Le corolaire du droit des patients à l’interprétariat est donc la mise en place de financements dédiés pour tous les acteurs de santé impliqués dans l’accueil et la prise en charge de personnes peu ou non francophones. Les modalités de financements doivent être pensées de manière à ce que les acteurs de santé aient un accès automatique à ces ressources.

3. Étendre ces avancées aux autres secteurs : travail social, insertion, asile, éducation…

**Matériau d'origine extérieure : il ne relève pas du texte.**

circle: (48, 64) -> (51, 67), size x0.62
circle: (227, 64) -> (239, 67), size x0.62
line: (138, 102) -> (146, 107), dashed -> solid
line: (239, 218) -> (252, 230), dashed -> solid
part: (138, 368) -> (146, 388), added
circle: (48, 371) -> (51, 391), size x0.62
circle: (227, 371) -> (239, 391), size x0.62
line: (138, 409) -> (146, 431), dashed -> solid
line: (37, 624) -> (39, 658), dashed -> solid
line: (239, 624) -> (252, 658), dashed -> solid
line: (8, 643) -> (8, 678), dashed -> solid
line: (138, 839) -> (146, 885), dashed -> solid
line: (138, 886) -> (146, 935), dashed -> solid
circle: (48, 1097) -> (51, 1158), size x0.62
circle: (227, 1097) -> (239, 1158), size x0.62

Les propositions précédentes sont fortement liées au secteur de la santé car c’est dans ce domaine que des avancées ont été les plus importantes ces dernières années, notamment au niveau du cadre normatif. Néanmoins, les constats ont une portée plus générale et doivent être étendus à l’ensemble des domaines où l’accès égal des personnes à leurs droits ainsi qu’aux biens et services fondamentaux est en jeu.

En effet, dans le domaine judiciaire, dans le cadre de la procédure pénale, l’interprétariat est reconnu comme un droit des justiciables non francophones, tant pour les prévenus, que pour les victimes. Les interprètes ont le statut d’auxiliaires de justice, ils sont nommés par les Cours d’Appel, et le Ministère de la Justice se charge de leur formation. La rémunération des interprètes est également prévue par la loi.

Aussi, pour garantir le respect des droits des personnes non francophones, il est nécessaire que ces acquis soient étendus aux autres secteurs, tout au long de leurs parcours d’intégration : demande d’asile, relations aux administrations, éducation, santé, accompagnement social, formation, insertion professionnelle, etc.

Garantir un interprétariat professionnel de qualité c’est garantir l’accès des personnes aux droits et aux services fondamentaux.

C’est pourquoi, aujourd’hui, nous, associations spécialisées de l’interprétariat professionnel médical et social, appelons les pouvoirs publics et autres décideurs, ainsi que tous les utilisateurs de nos services, à considérer l’importance de l’interprétariat professionnel et non lucratif comme outil de l’accès aux droits.


[1] Articles L1111-2, L1110-4 et L1111-4.

[2] « Interprétariat professionnel et soins : des expériences hors de l’hôpital à généraliser », revue Prescrire, janvier 2022, tome 42 n°459.

[3] p.58, « Le modèle économique de l’interprétariat linguistique en santé », Inspection Générale des Affaires Sociales, 2019.


[1] https://www.migrationssante.org/wp-content/uploads/2017/09/Charte_diffusion_electronique_2017_06.pdf

[2] Interprétariat linguistique dans le domaine de la santé – Référentiel de compétences, formation et bonnes pratiques, Haute Autorité de Santé, octobre 2017 : https://www.has-sante.fr/upload/docs/application/pdf/2017-10/interpretariat_dans_le_domaine_de_la_sante_-_referentiel_de_competences….pdf

[3] Instruction DGS/SP1/DGOS/SDR4/DSS/SD2/DGCS/2018/143 du 8 juin 2018 relative à la mise en place du parcours de santé des migrants primo-arrivants.